In this version Merryn (Annabelle Aquino), the mermaid daughter of the Sea King Taran (Christopher Staines), is celebrating her 18th birthday with her siblings Kitto (Zach Burns) and Senara (Lucinda Freeburn). She has always longed to experience life as a human and is finally allowed to see the world above the waves for the first time, but a storm develops at sea and she witnesses a young fisherman called Cadan (Tom Babbage) fall overboard. She uses the mystical powers of her voice to save him and their two worlds merge. When she returns, she finds her underwater realm in chaos and her younger brother missing, forcing her to make a devastating decision to protect the ones she loves.

Writer Lara Barbier (who is passionate about folktales, myths and legends and happens to be Cornwall based) and director Elgiva Field (a veteran of experimental theatre and working with children) have collaborated with singer-songwriter and composer Amie Parsons (who is best known as one half of the Cornish duo True Foxes) to produce an exquisite blend of the ordinary and the magical – using jaunty sea-shanties, Cornish folk-lore, puppetry, fishing traditions and the mystical world of mermaids. This is an inspirational creative team and their vision of a UK coastal setting in the 1830s, not only adds a creditable curveball by pitting the gritty life of the fishing community against the ethereal world of mermaids, but means that with the arrival of fishing trawlers and their subsequent disruption to the local fishing communities, they are raising environmental and ecological concerns too.

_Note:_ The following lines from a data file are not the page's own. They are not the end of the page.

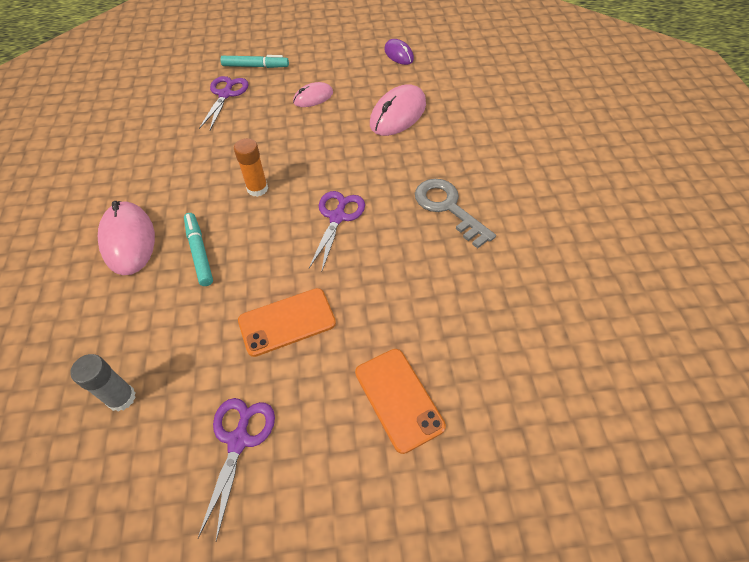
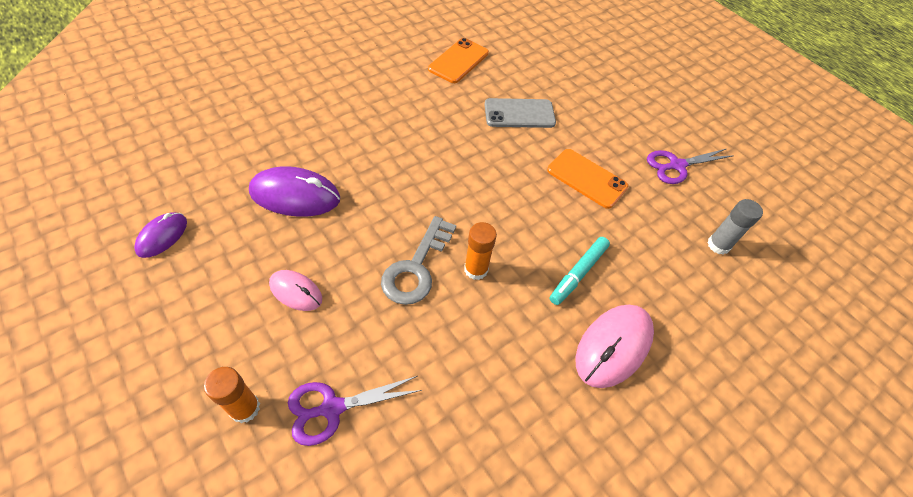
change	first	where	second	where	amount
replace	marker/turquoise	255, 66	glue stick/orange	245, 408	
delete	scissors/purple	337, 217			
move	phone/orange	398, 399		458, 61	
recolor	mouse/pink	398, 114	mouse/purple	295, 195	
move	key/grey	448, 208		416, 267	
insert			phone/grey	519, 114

The multi-talented troubadour performers who are all able to sing and act whilst playing musical instruments – cello, accordion, guitar, banjo, box drum, penny whistle, fiddle and harmonica – bring the sensational folk music to life under the capable hands of on-stage musical director Jamie Ross. Annabelle Aquino as Merryn has a gloriously magical voice and together with Tom Babbage make a charming and sincere couple as their relationship blossoms. Zach Burns and Lucinda Freeburn are commendably versatile in their copious roles from supportive siblings to bumbling smugglers, but the show would benefit from a  greater sense of danger or threat from the darker characters to give it a sense of balance. However a nod to the dialect coach who did a sterling job on those Cornish accents!

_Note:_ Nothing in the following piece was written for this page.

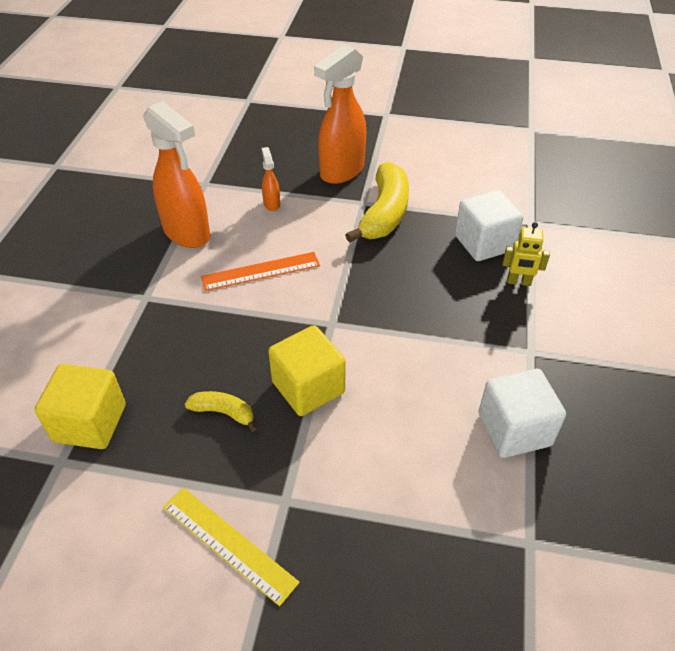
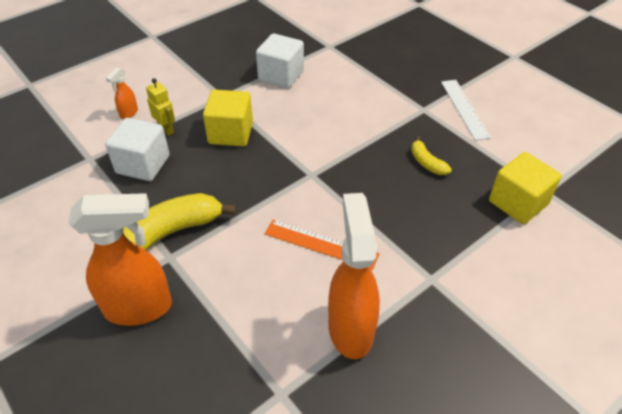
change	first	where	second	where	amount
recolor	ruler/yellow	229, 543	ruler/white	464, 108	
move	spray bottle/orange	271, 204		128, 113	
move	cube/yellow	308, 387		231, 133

This family show is recommended for 4 year olds and upwards. They will be enchanted by the effervescent bubbles, the dreamy sea-folk gently swaying in the underwater currents, the most adorable puppet seal and a flapping seagull (courtesy of Naomi Oppenheim) in this whimsical, gentle, toe-tapping twist of a fairy tale.



THE LITTLE MERMAID

Watermill Theatre

Reviewed on 30th November 2025

by Sarah Milton

Photography by Pamela Raith


 

Previously reviewed at this venue:

CHARLEY’S AUNT | ★★★★★ | October 2025
JESUS CHRIST SUPERSTAR | ★★★★★ | July 2025
THREE HENS IN A BOAT | ★★★★★ | May 2025
PIAF | ★★★★ | April 2025
THE KING’S SPEECH | ★★★★ | September 2024
BARNUM | ★★★★ | July 2024
MUCH ADO ABOUT NOTHING | ★★★★ | April 2024
THE LORD OF THE RINGS | ★★★★★ | August 2023

 

 

THE LITTLE MERMAID

THE LITTLE MERMAID

THE LITTLE MERMAID

FUN AT THE BEACH ROMP-BOMP-A-LOMP!!

★★★

Southwark Playhouse Borough

FUN AT THE BEACH ROMP-BOMP-A-LOMP!! at Southwark Playhouse Borough

★★★

“If at times the show feels like it might sink beneath the waves, the performers are on hand to rescue it”

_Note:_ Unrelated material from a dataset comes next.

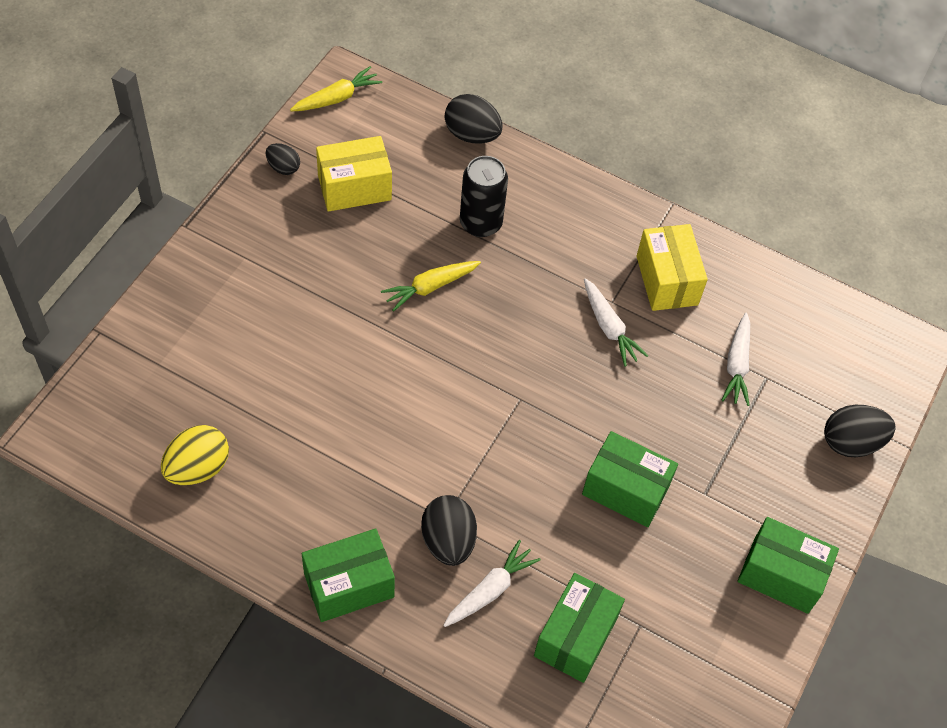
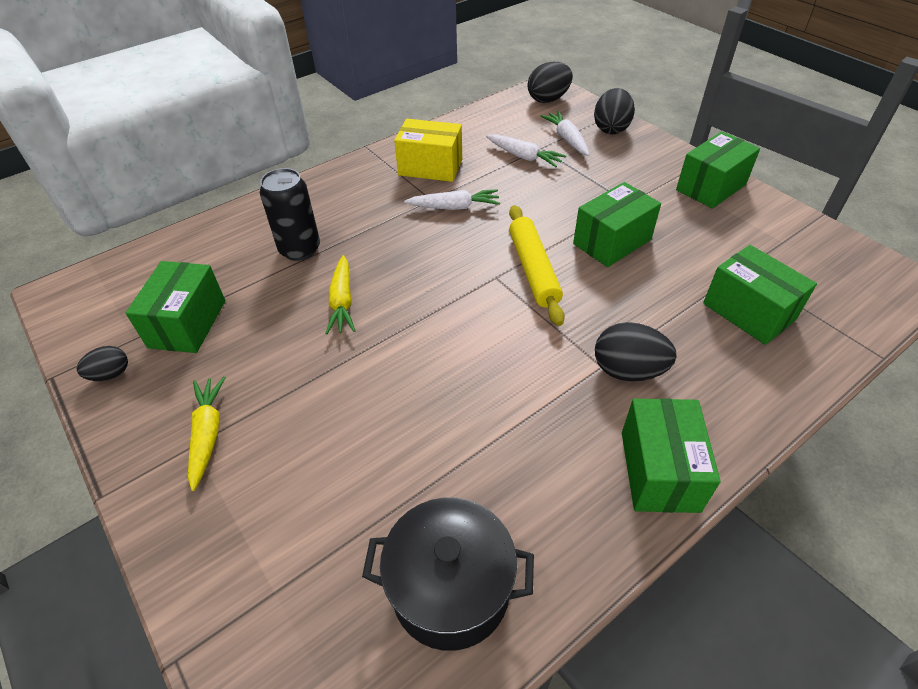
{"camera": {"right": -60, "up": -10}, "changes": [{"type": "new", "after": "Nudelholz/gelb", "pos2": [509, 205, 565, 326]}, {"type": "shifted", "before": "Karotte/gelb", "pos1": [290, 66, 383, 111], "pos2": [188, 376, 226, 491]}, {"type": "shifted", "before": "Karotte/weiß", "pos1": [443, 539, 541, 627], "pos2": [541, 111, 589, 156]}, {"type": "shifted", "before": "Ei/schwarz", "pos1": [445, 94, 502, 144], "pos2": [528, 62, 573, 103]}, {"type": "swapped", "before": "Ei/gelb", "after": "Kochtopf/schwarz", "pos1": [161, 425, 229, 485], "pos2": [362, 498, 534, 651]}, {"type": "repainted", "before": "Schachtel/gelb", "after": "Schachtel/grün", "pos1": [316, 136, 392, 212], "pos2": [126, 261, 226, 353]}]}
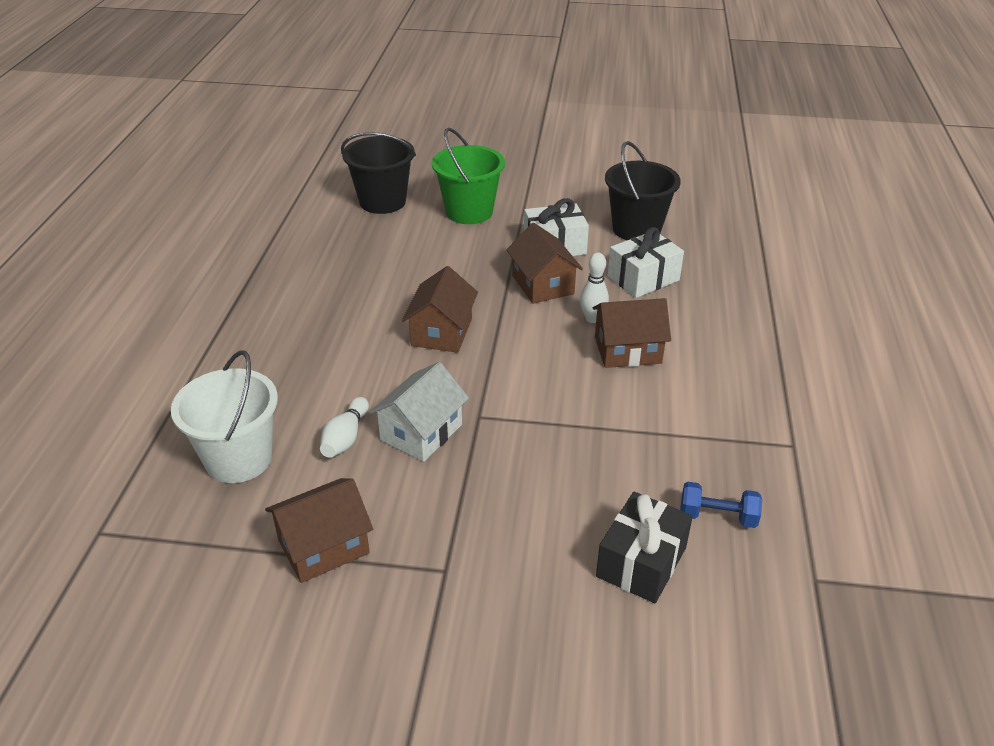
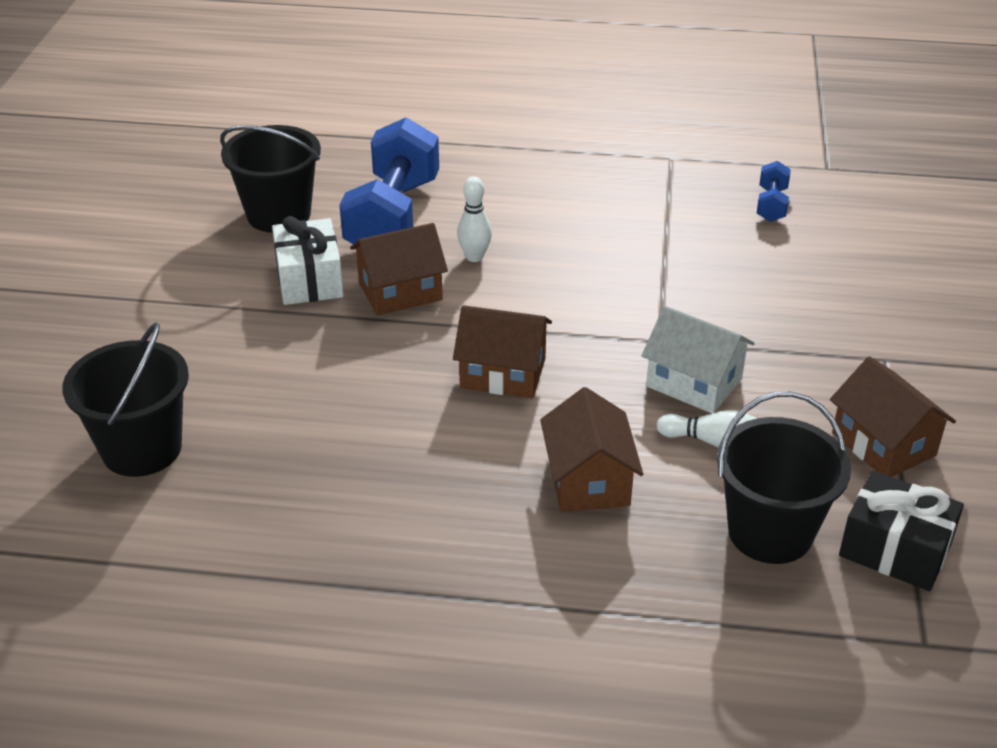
{"camera": {"right": -90, "up": 0}, "changes": [{"type": "gone", "before": "Eimer/grün", "pos1": [432, 128, 505, 224]}, {"type": "shifted", "before": "Haus/braun", "pos1": [593, 298, 671, 368], "pos2": [540, 387, 643, 512]}, {"type": "shifted", "before": "Geschenk/schwarz", "pos1": [596, 492, 693, 603], "pos2": [839, 471, 964, 591]}, {"type": "swapped", "before": "Geschenk/weiß", "after": "Hantel/blau", "pos1": [608, 227, 684, 298], "pos2": [339, 117, 439, 244]}, {"type": "repainted", "before": "Eimer/weiß", "after": "Eimer/schwarz", "pos1": [171, 350, 278, 483], "pos2": [717, 391, 851, 564]}]}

It’s hard to believe that we are barely three weeks away from the longest day of the year. The first day of summer. The clouds over London are grey, and a chill wind cuts through concrete avenues peopled by grim figures hiding under umbrellas. Not a Hawaiian shirt in sight, and thoughts of romping on a beach are… well – just thoughts. Vague dreams or distant memories.

Until, that is, you pass through the doors of Southwark Playhouse into the surreal world that is “Fun at the Beach Romp-Bomp-A-Lomp!!”. A world where the sun shines, albeit still only metaphorically, and where you’d have to be a real grouch to stop your mouth twitching into the shape of a smile. You have to admire the show’s creators, and their candid confession about the inspiration behind this romp through musical theatre. Having witnessed a jukebox musical that was (in their words) ‘staggeringly painful’ to watch, Martin Landry (book) and Brandon Lambert (music and lyrics) set themselves the task of writing a musical that was even worse.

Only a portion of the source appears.